Infertility

SIL's baby shower invite arrived...WWYD? (long) SAIFW!!!

This is the same SIL who told me, last Sept. immediately following my third (and final) failed IVF that I was, among other things, too fat to ever have a child...along with some other nasty, nasty, nasty comments (needless to say, she doesn't know that we did a g.c. cycle in May nor does she know that my eggs are most likely to blame for me not getting pg, not my weight).  My dh blew up at her to protect me, and we (dh and I) haven't spoken to her since that day early last September.

She is now expecting her first child (a girl) in November.  We have recently re-connected with dh's other sister and she is throwing the shower, so I knew that this invitation would be in the mail.  Thankfully it is in AZ in a month, and I won't be able to go as I live in OH (nor would I probably go even if I could). 

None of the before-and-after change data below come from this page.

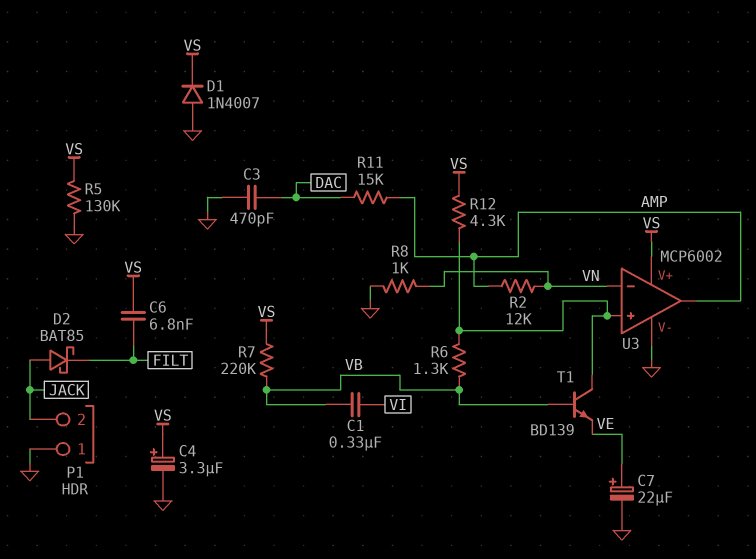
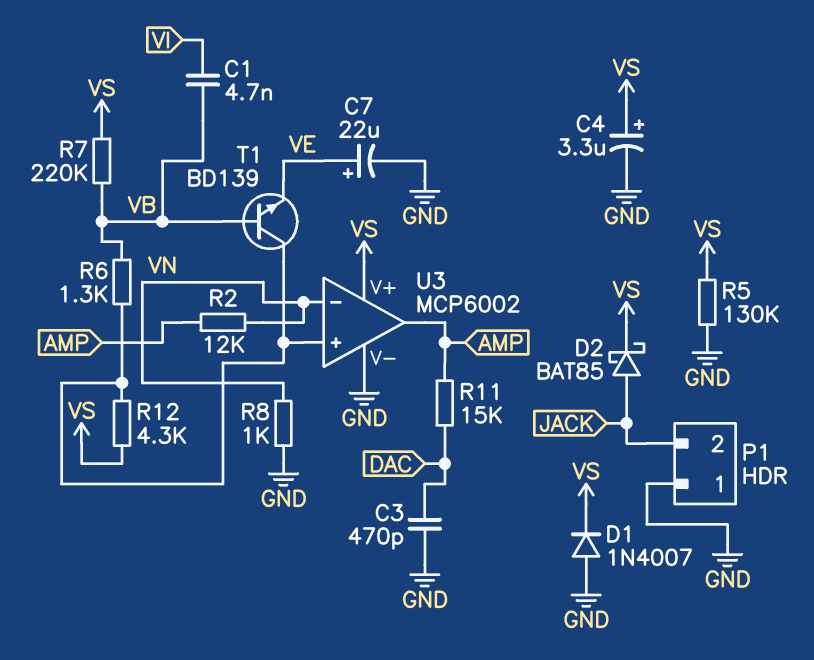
C1: 330nF (VB, VI) -> 4.7nF (VB, VI)
C6: 6.8nF (FILT, VS) -> none
D2: schottky BAT85 (A JACK, K FILT) -> schottky BAT85 (A JACK, K VS)

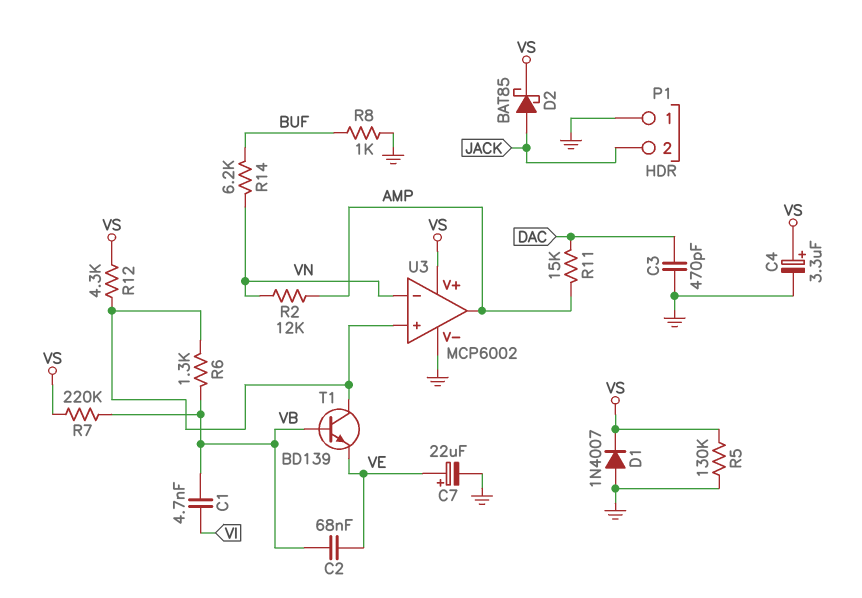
C2: none -> 68nF (VB, VE)
R8: 1k (GND, VN) -> 1k (BUF, GND)
R14: none -> 6.2k (BUF, VN)

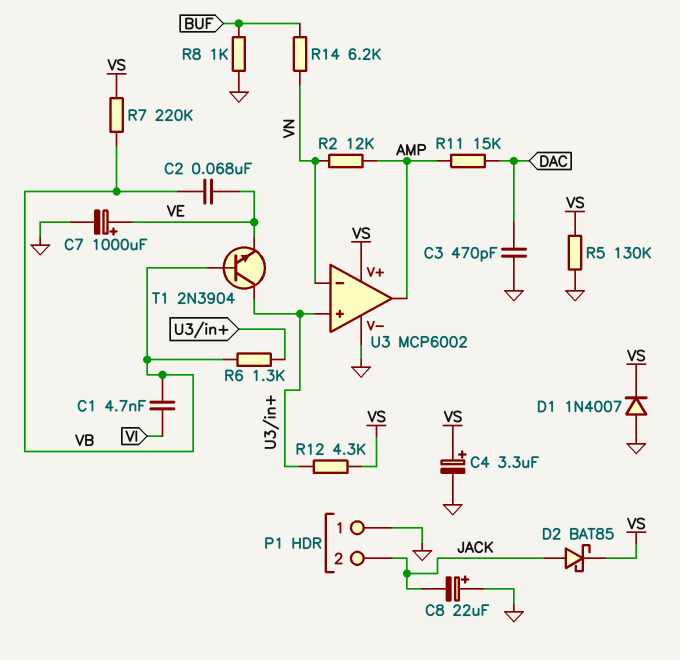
C7: 22uF (plus VE, minus GND) -> 1000uF (plus VE, minus GND)
C8: none -> 22uF (plus GND, minus JACK)
T1: NPN BD139 (B VB, C U3/in+, E VE) -> NPN 2N3904 (B VB, C U3/in+, E VE)

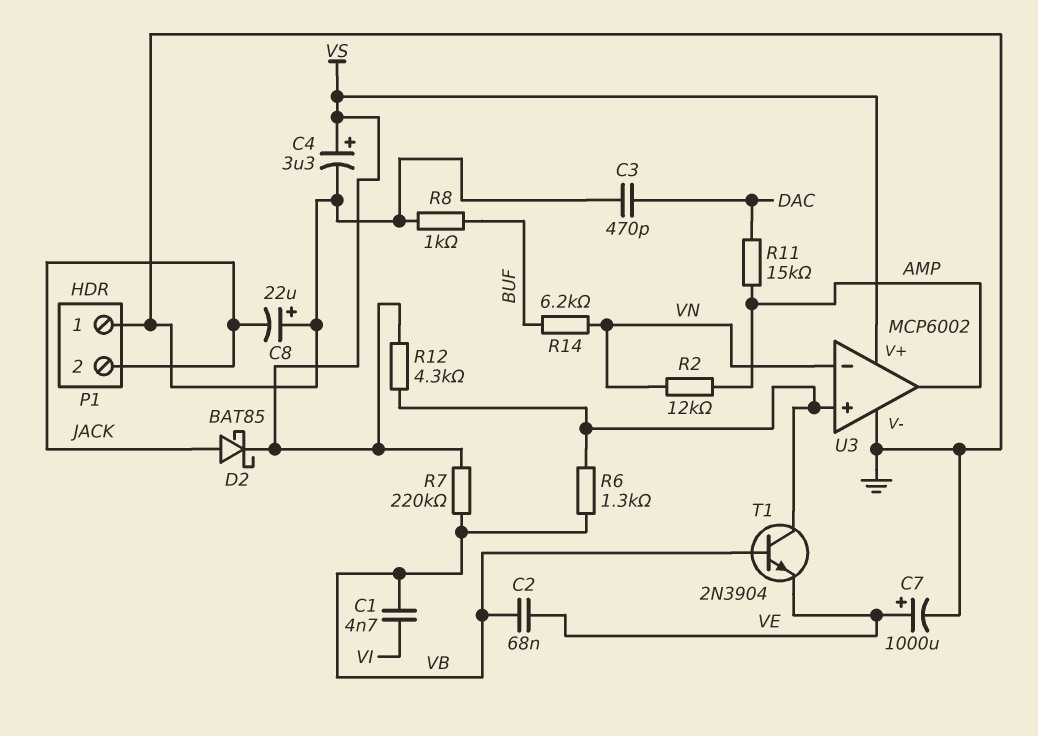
D1: diode 1N4007 (A GND, K VS) -> none
R5: 130k (GND, VS) -> none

How fair is that...she says awful, awful, awful things about me and my ability to get pregnant, and now I'm expected to shower her with gifts?  I know I should, as she is family, but the thought of me buying her a gift is really really really bothering me.  Then again, I think of it as a gift for A (her daughter), and I really have nothing against the sweet baby (just that her mom is the spawn of satan!).

WWYD?  Should I buck up and buy a gift knowing that it is for the baby?  Or should I refuse, as she has not said (nor will probably ever say) sorry for the awful things said to/about me?

Thanks for your opinions.  I'm really conflicted about this, and dh says I should do whatever I think is right.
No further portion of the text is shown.